I’m trying to set up an automated workflow that can grab specific rows from my Notion database and send them to an Excel spreadsheet through Zapier. The idea is to filter based on a checkbox field in Notion - whenever a record has the checkbox marked as true, it should automatically get added to my Excel file.
I’ve been looking into this for a while now and it seems like the standard Zapier triggers might not handle bulk data transfer like this. I reached out to Zapier support and they mentioned something about using their Code step feature, but I’m not really a programmer so that sounds pretty intimidating.
Has anyone here managed to pull off something similar? I’m hoping there might be a simpler approach or maybe someone could share some guidance on the coding part if that’s really the only way to make this work. Really stuck on this one and would love any suggestions or examples if you’ve got them.
Both approaches work but you’ll hit volume limits. I had the same bottleneck syncing 500+ records from a client database.
Zapier’s bulk operations through their API endpoints saved me. Set up a webhook trigger that pulls your entire filtered dataset at once - not record by record. Configure Notion’s API to return only checkbox=true records in one call.
Structure your webhook to handle data arrays instead of individual items. Then use “Looping by Zapier” to iterate through records and write to Excel in batches.

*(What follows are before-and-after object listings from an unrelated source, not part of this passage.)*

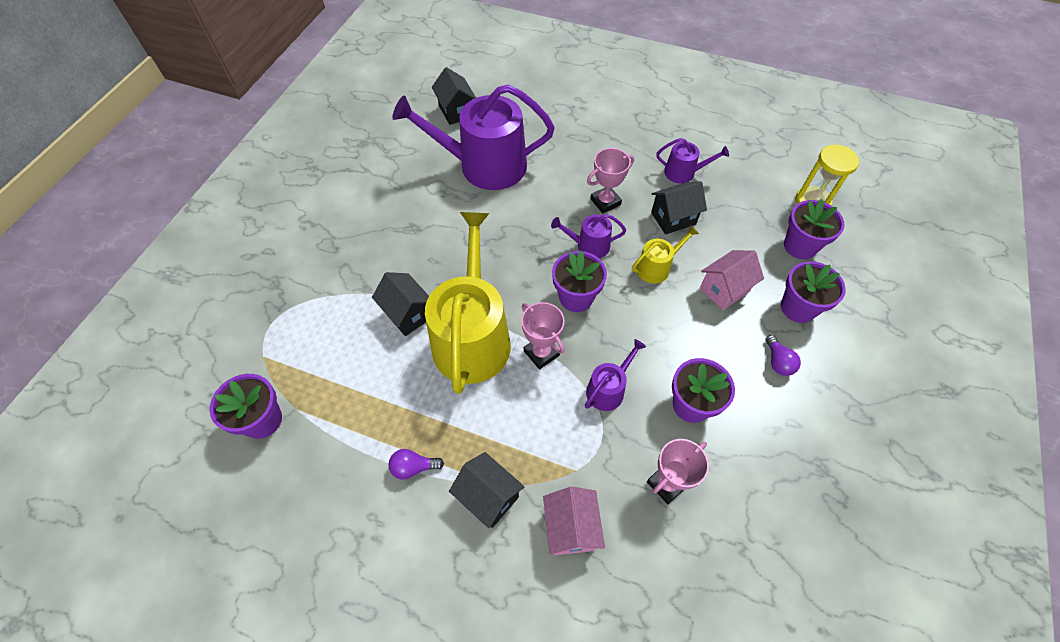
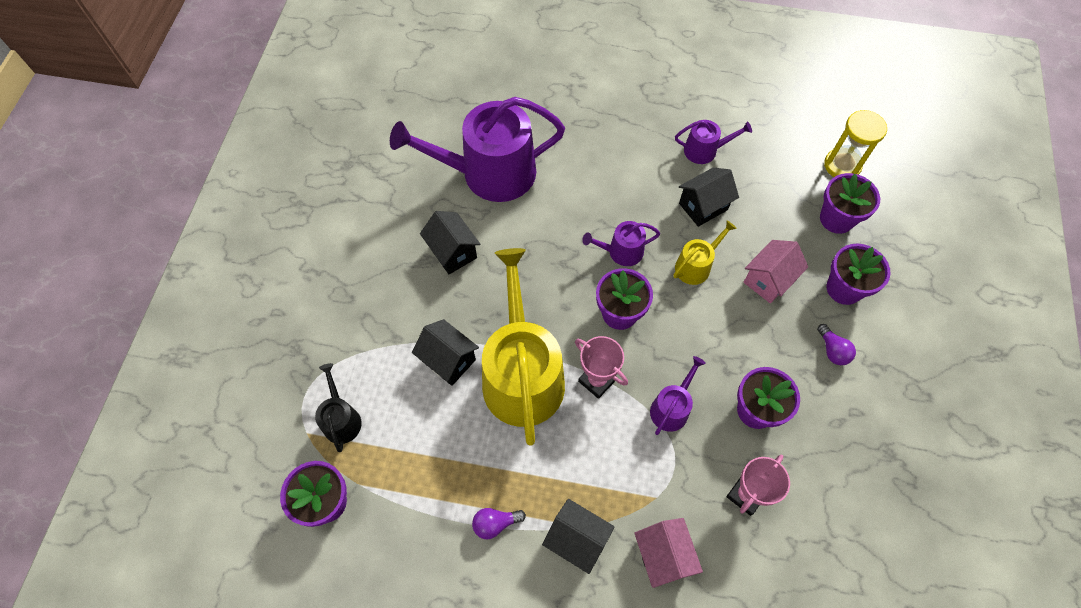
camera: 10 degrees left, 5 degrees up
(297, 349) = (341, 419): none -> black watering can
(456, 111) = (442, 109): black house -> black house (452, 252)
(605, 202) = (628, 198): pink trophy -> none

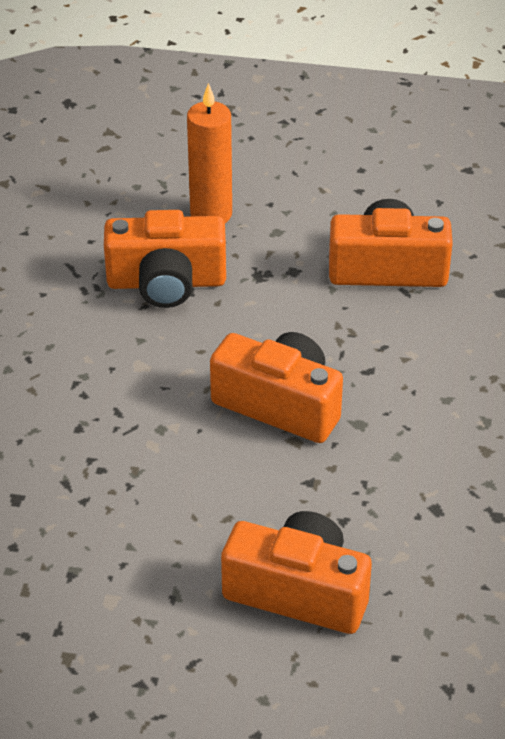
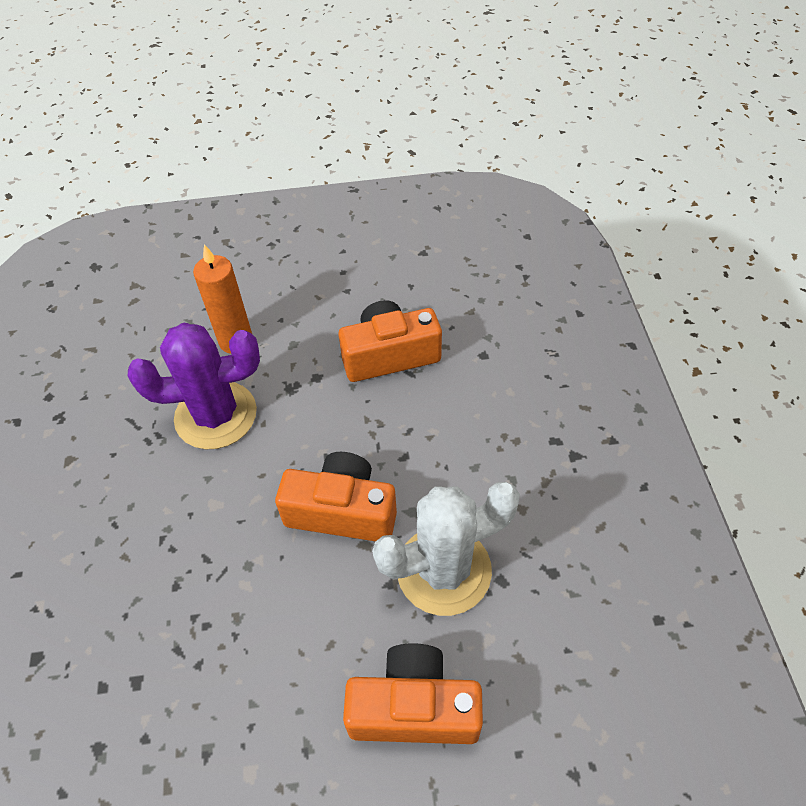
camera: 15 degrees left, 10 degrees up
(166, 282) = (216, 415): orange camera -> purple cactus
(374, 484) = (444, 570): none -> white cactus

I know you’re not comfortable with code, but the webhook setup is mostly copy-paste from Notion’s API docs. Worth the learning curve for bulk data.
This video breaks down the filtering logic:
After switching to this method, my sync time dropped from 20 minutes to under 2 minutes for the same dataset. Way more reliable too since you’re not depending on individual record triggers.
here’s a trick i use - set up the zap to trigger on “database item updated” then add a filter step right after. in the filter, check if your checkbox field equals true. zapier only continues when the checkbox is actually checked. way easier than dealing with code steps or multiple database views.
Had this exact problem six months ago syncing Notion project updates to Excel. The checkbox filtering was a nightmare. Here’s what worked: Filter in Notion first, then connect to Zapier. Create a separate database view in Notion showing only records where your checkbox is true. Use that view’s URL as your Zapier trigger source. Set the trigger to “Updated Database Item” instead of “New Database Item” - this catches when you check boxes on existing records. You’ll probably get some duplicates at first, but handle those in Excel with conditional formatting or add a timestamp column for sync tracking. No custom coding needed and it’s been rock solid for us. Only downside is a small delay between checking the box and seeing data in Excel, but that’s rarely an issue.